A total of 66 species of butterflies belonging to 10 families were identified during the study period from two sampled sites, namely, the protected and unprotected areas of Ise Forest Reserve. Butterfly species belonging to Satyridae and Lycaenidae families were the most abundant, accounting for 17.9% and 35.7% of the butterflies collected at PA and UPA of Ise Forest Reserve, Ise Ekiti, respectively. These observations corroborated with the observation of Brown [10], Akwashiki et al. [12], Nwosu and Iwu [13], and Kemabontal et al. [14] who reported these families as the largest of the Lepidoptera order. The high occurrence of these families in the two study areas has a positive effect for pollination in these areas because they are among the exceptional fruit-feeding butterfly community [15]. The abundance of Satyridae in the PA of Ise Forest Reserve also agrees with the observation of Nwosu and Iwu [13] where members of Satyridae were reported to be abundant in PA of Okwu Ogbaku forest reserve, Mbaitoli, Nigeria. Also, the study recorded a relatively high diversity of butterfly species and species richness in PA compared to UPA [15].

The higher diversity, minimum dominance, and occurrence of 10 unique families of butterflies recorded in PA as against 8 recorded in UPA may be attributable to the vegetation complexity and multilayered canopy of the PA, which facilitate different sets of microclimates, making the habitat distinct for different butterfly species [16]. Diversity is enhanced by the presence of specialists that exhibit distinct habitat preferences [17, 18].

Most of the African butterfly species are restricted to one or a smaller number of ecological zones and are, therefore, found in specific habitats [19]. For instance, there is a large difference in the total number of species found between the fauna of the forest (PA) and the derived savanna (UPA) separated by the guinea savanna [20]. Viejo et al. [21] documented about 2000 species of butterflies in West Africa. In 2005, Larsen [11] reported that the butterflies of West Africa (west of the Dahomey Gap) consist of approximately 1,000 species.

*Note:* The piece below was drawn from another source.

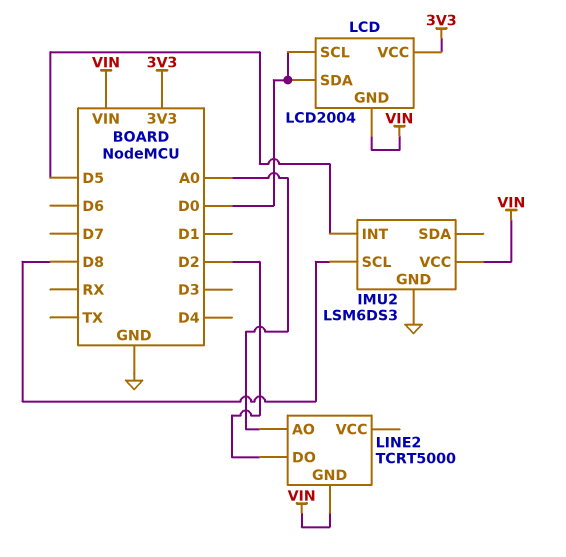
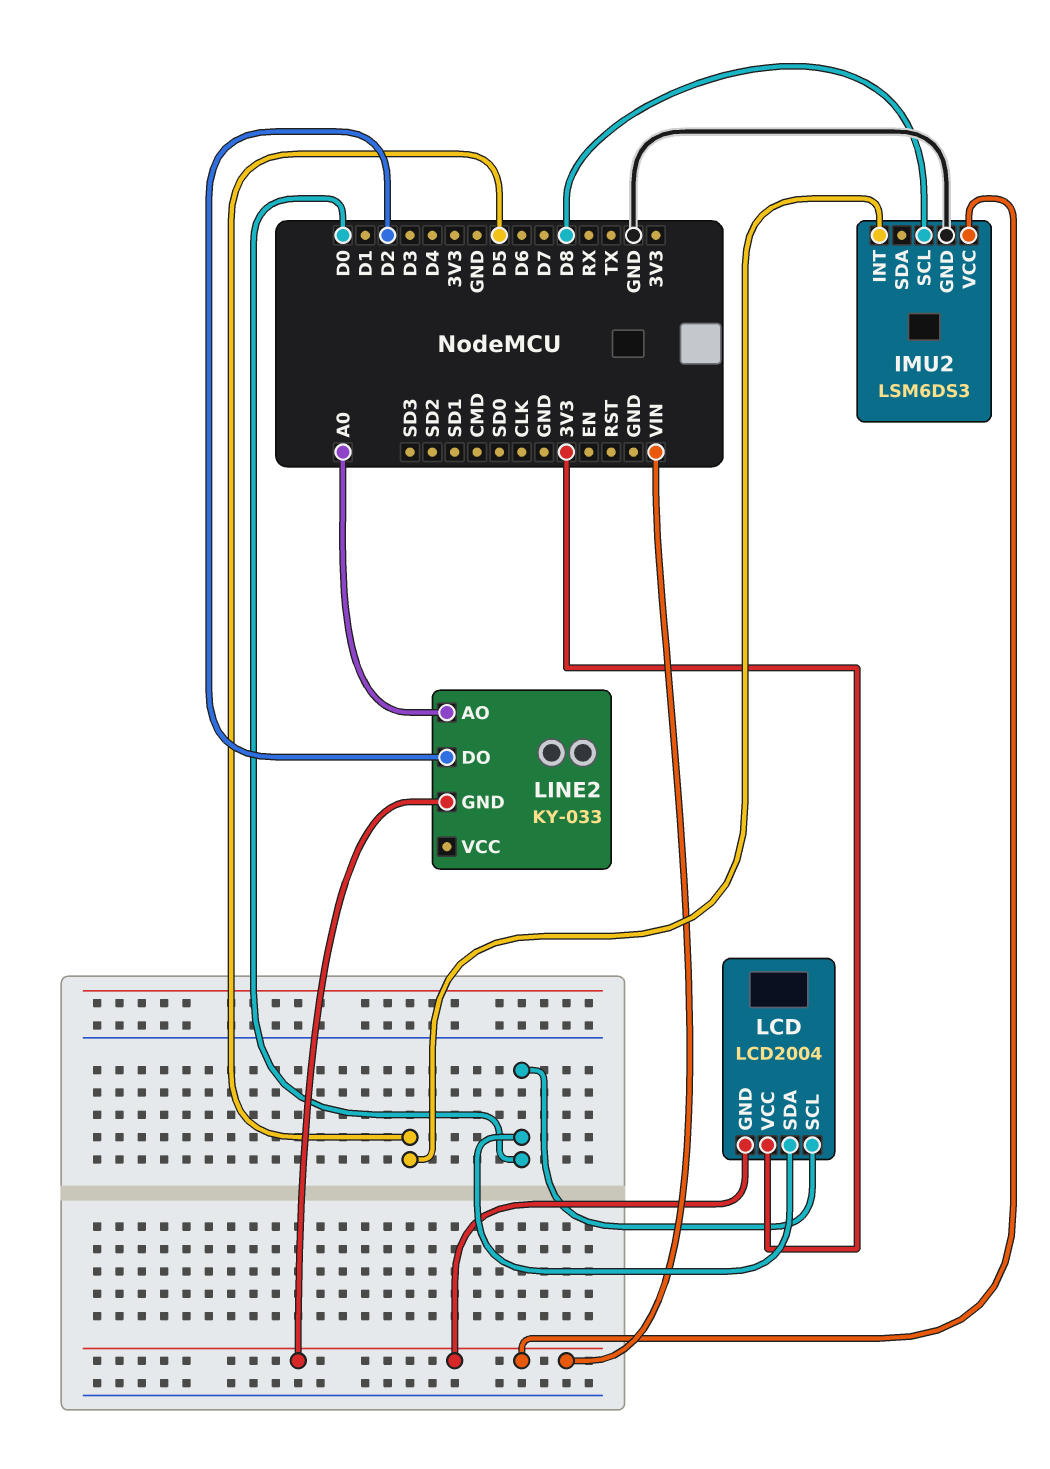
LINE2: TCRT5000 -> KY-033

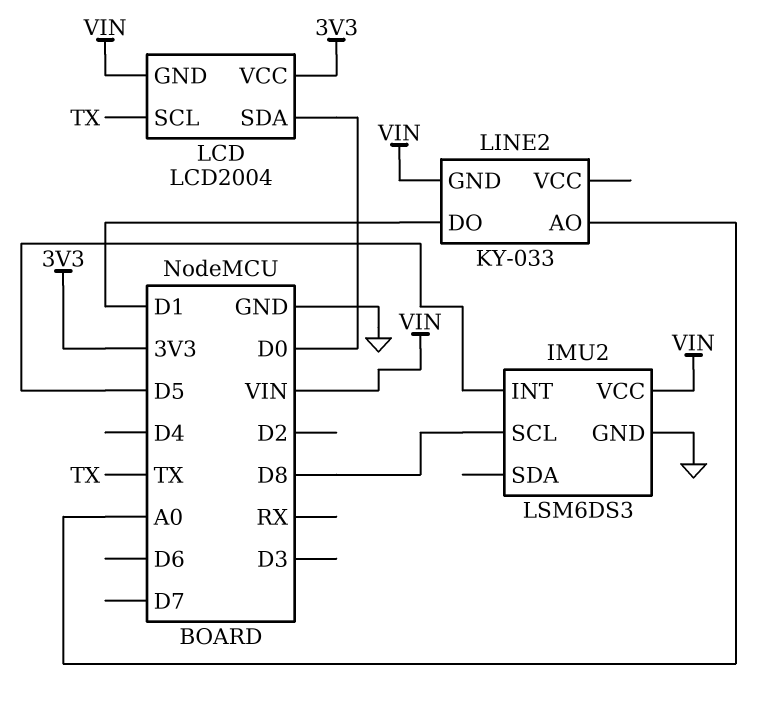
LCD pin SCL: D0 -> TX
LINE2 pin DO: D2 -> D1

Overall butterfly species recorded for the study area were 66 species translating to 6.6% of the 1000 species of butterfly in West Africa. This might be due to climate change effects on the vegetation which invariably affect the diversity of butterfly in the study areas.

5. Conclusion

The findings indicated that mature secondary and regenerated forests (PA) supported high butterfly diversity and species richness, while cultivated land and grassland (UPA) had a negative impact on butterfly community. The distribution of butterfly species showed a significant difference between the two habitats. This suggests the effect of agricultural activities on the ecosystem. The species recorded in Ise Forest Reserve approximately 6.6% of all butterflies recorded in West Africa.

Competing Interests

The authors declare that they have no competing interests.